Starbucks’ most recent NFT collection, the Starbucks First Store Collection, failed to sell out, leaving a bitter taste for the company that first opened its doors in Seattle 52 years ago.
Of the 5,000 NFTs available for purchase at $100 each, only 4,579 were sold, according to data from Nifty Gateway, Starbucks’ NFT marketplace partner. This performance contrasts the company’s previous Siren collection, which reportedly sold out in under 20 minutes.
NFT activity in decline
The reason behind the lackluster sales remains uncertain, but overall, NFT activity has seen a decline in recent months. It is essential also to know that blockchain trading volumes for NFTs have also decreased.
Starbucks has yet to comment on the results. Notably, floor prices for well-known NFT collections have experienced significant drops. For example, the floor price of Bored Ape Yacht Club (BAYC) has fallen below 50 ETH for the first time since November, while floor prices for CryptoPunks and Mutant Ape Yacht Club (MAYC) have also decreased.
The First Store Collection, Starbucks’ second paid collection, was minted on the Polygon blockchain and showcased artwork inspired by the company’s original location, which opened in 1971 at Seattle’s Pike Place Market. Sales for the collection were open from Wednesday to Thursday, with a limit of one NFT per person.

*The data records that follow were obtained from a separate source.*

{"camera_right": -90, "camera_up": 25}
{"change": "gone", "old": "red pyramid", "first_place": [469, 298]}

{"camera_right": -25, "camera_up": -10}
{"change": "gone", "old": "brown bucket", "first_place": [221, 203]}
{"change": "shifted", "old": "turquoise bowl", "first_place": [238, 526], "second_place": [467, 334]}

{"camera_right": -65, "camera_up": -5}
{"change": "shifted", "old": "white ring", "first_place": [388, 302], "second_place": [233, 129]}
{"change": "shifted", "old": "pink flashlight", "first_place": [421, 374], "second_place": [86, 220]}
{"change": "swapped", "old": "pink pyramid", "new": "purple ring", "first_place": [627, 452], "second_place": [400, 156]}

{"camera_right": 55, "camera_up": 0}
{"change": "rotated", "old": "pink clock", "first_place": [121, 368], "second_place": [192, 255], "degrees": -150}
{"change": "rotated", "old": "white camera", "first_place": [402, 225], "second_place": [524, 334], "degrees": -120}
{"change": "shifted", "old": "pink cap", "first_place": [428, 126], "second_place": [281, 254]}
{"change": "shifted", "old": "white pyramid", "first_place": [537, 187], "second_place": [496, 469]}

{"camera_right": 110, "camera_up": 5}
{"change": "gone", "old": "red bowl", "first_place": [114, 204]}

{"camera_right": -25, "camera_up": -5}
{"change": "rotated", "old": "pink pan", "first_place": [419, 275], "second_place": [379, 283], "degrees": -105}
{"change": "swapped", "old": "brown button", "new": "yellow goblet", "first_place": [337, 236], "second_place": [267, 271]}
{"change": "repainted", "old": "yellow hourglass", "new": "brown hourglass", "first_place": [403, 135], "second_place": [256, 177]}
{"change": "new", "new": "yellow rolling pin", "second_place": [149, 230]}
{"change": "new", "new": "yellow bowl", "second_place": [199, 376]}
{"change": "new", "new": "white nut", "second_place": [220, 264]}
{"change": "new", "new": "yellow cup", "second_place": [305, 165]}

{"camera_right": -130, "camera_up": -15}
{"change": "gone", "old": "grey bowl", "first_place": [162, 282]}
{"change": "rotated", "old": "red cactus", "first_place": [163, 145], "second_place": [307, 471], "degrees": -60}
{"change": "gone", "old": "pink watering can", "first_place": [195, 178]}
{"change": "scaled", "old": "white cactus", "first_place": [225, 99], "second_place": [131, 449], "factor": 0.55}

Despite the inability to sell all 5,000 First Store NFTs, the secondary market seems to favor them, with a current floor price of around $150, according to Nifty Gateway data. The Siren NFTs’ floor price has also risen dramatically to $450, up from their initial price of $100. The floor prices for Starbucks’ Journey Stamps were also offered as free rewards, ranging from $40 to $1,300 each.